Edited layout image data
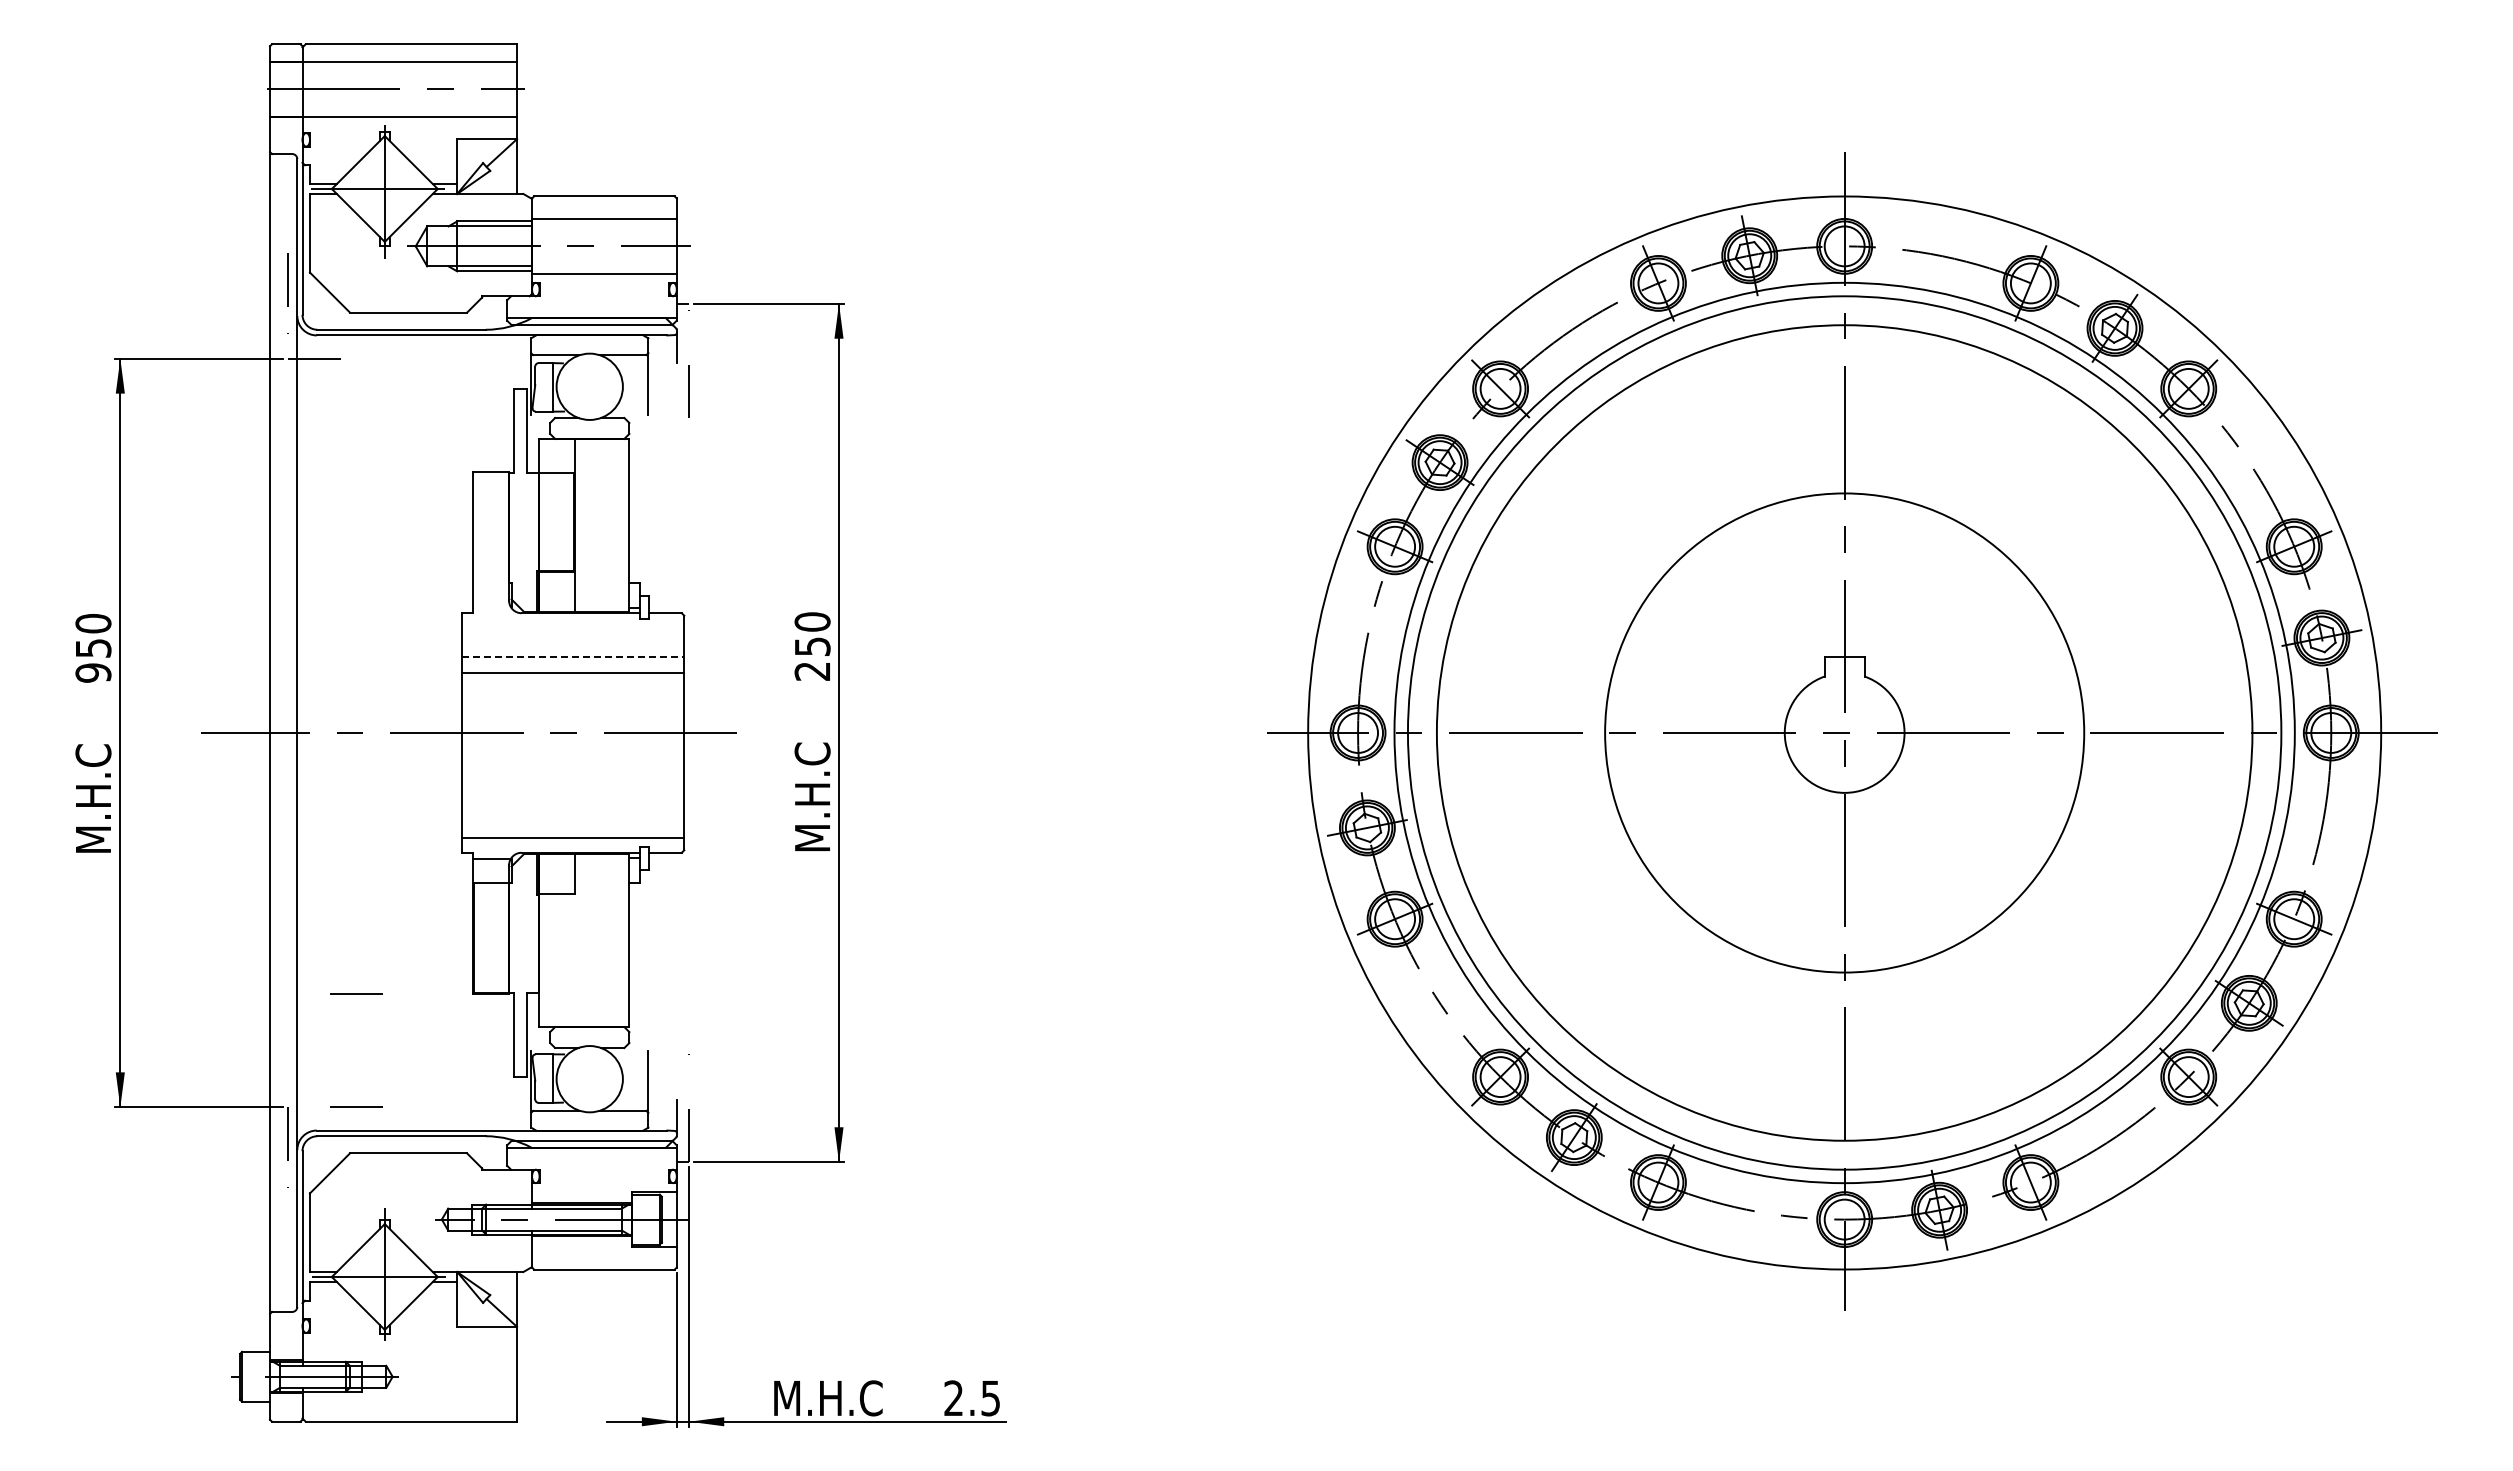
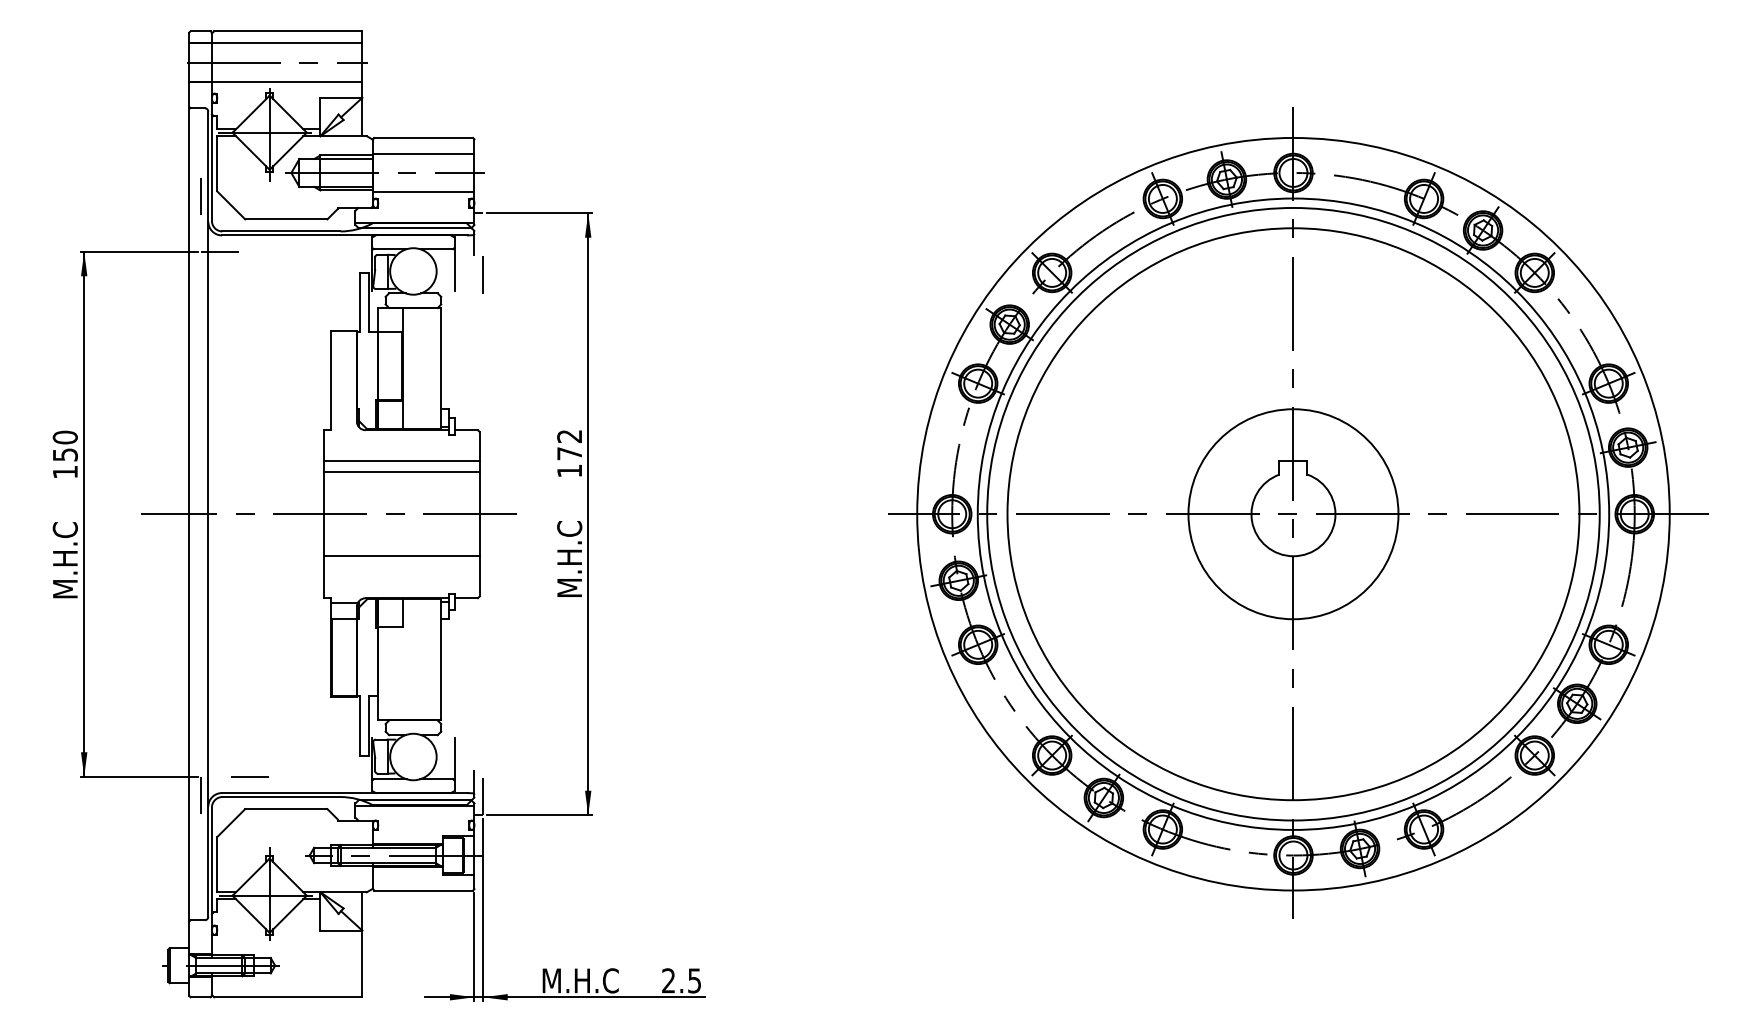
text: (812, 646) -> (569, 453), 250 -> 172
line: (573, 656) -> (402, 460), dashed -> solid
text: (93, 672) -> (65, 471), 950 -> 150
circle: (1844, 732) -> (1293, 513), size x0.62
line: (572, 837) -> (401, 555), moved
line: (356, 993) -> (249, 696), removed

• Assigned task:
Every entry is to be reproduced word for word, and no image is carried over.

• Task answer:
text: (812, 646) -> (569, 453), 250 -> 172
line: (573, 656) -> (402, 460), dashed -> solid
text: (93, 672) -> (65, 471), 950 -> 150
circle: (1844, 732) -> (1293, 513), size x0.62
line: (572, 837) -> (401, 555), moved
line: (356, 993) -> (249, 696), removed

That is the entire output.